Ciudad de México. — El fenómeno global de BTS alcanzó su punto máximo este sábado durante la segunda de tres presentaciones programadas en el Estadio GNP (antes Foro Sol). Unas 65 mil personas abarrotaron el inmueble, iluminando la noche con las tradicionales Army Bombs al ritmo de éxitos mundiales como «Dynamite» y «Butter».

Un concierto sin fronteras (ni muros):

La demanda por ver a la agrupación fue tan desbordante que la experiencia se extendió más allá de las gradas. Miles de fanáticos que no lograron conseguir boletos (cuyos precios en reventa superaron los 40 mil pesos) se congregaron en las inmediaciones de Río Churubusco.

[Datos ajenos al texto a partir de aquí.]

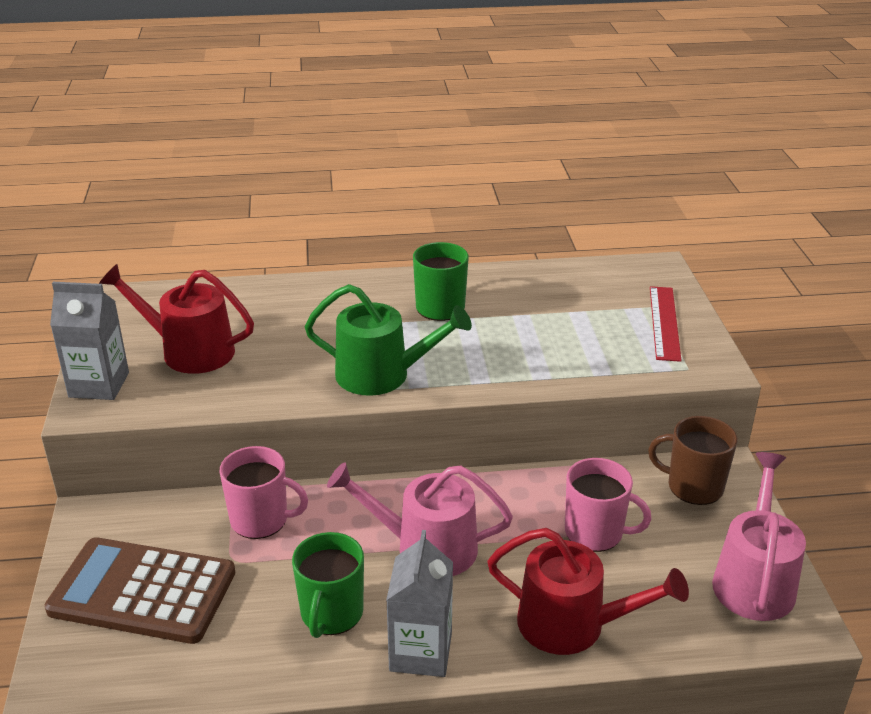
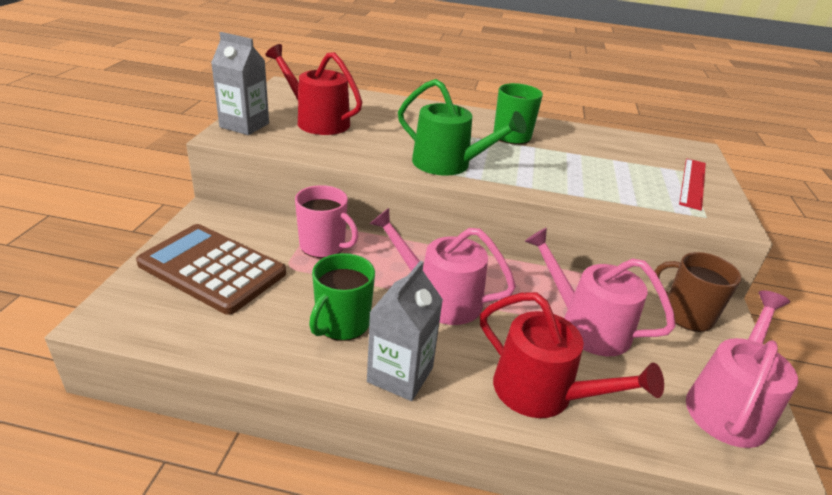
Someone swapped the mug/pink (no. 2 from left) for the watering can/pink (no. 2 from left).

En un hecho inédito para el país, la multitud en el exterior coreó cada canción, siguiendo el espectáculo a través de las pantallas gigantes y el sonido que emanaba del estadio.

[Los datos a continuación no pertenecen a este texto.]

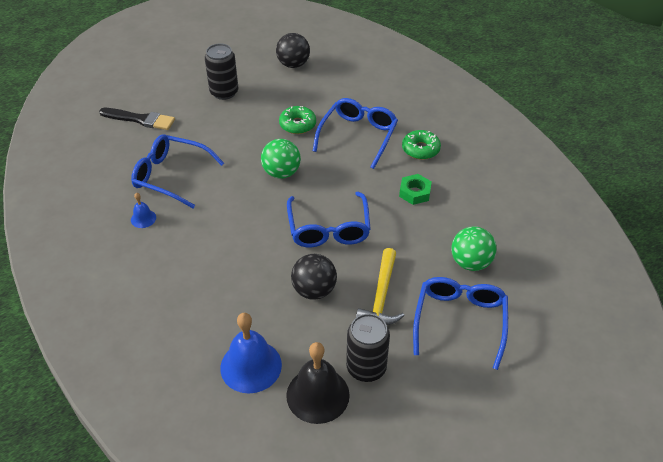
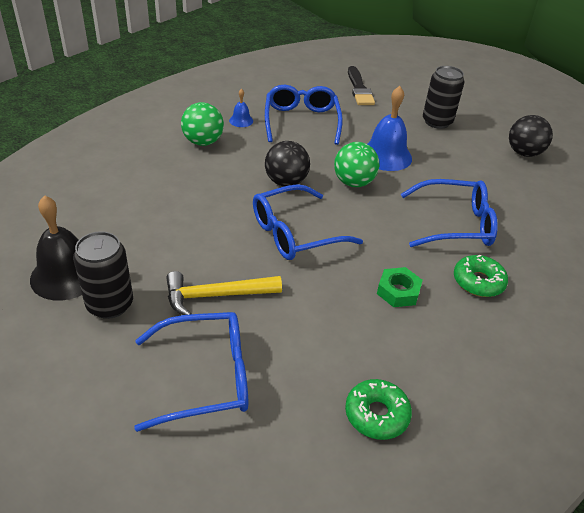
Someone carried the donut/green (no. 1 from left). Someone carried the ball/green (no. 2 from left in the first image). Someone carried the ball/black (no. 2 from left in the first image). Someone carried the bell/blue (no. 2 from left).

Impacto Económico y Político:

La «BTS-manía» no solo es un evento cultural, sino un motor económico masivo:

  • Derrama Económica: La Canaco CDMX estima que los tres conciertos (7, 9 y 10 de mayo) generarán 1,861 millones de pesos en servicios, turismo y comercio.
  • Compromiso a Futuro: Tras la histórica reunión de la banda con la presidenta Claudia Sheinbaum en Palacio Nacional y el evento masivo en el Zócalo que reunió a 50 mil personas, la mandataria confirmó que el grupo volverá a México en 2027, una noticia que ha servido de bálsamo ante las quejas por el acaparamiento de boletos y la reventa.

​A pesar de las peticiones de los clubes de fans para regular a los revendedores, la euforia se mantiene intacta, consolidando a la Ciudad de México como la capital del K-Pop en América Latina.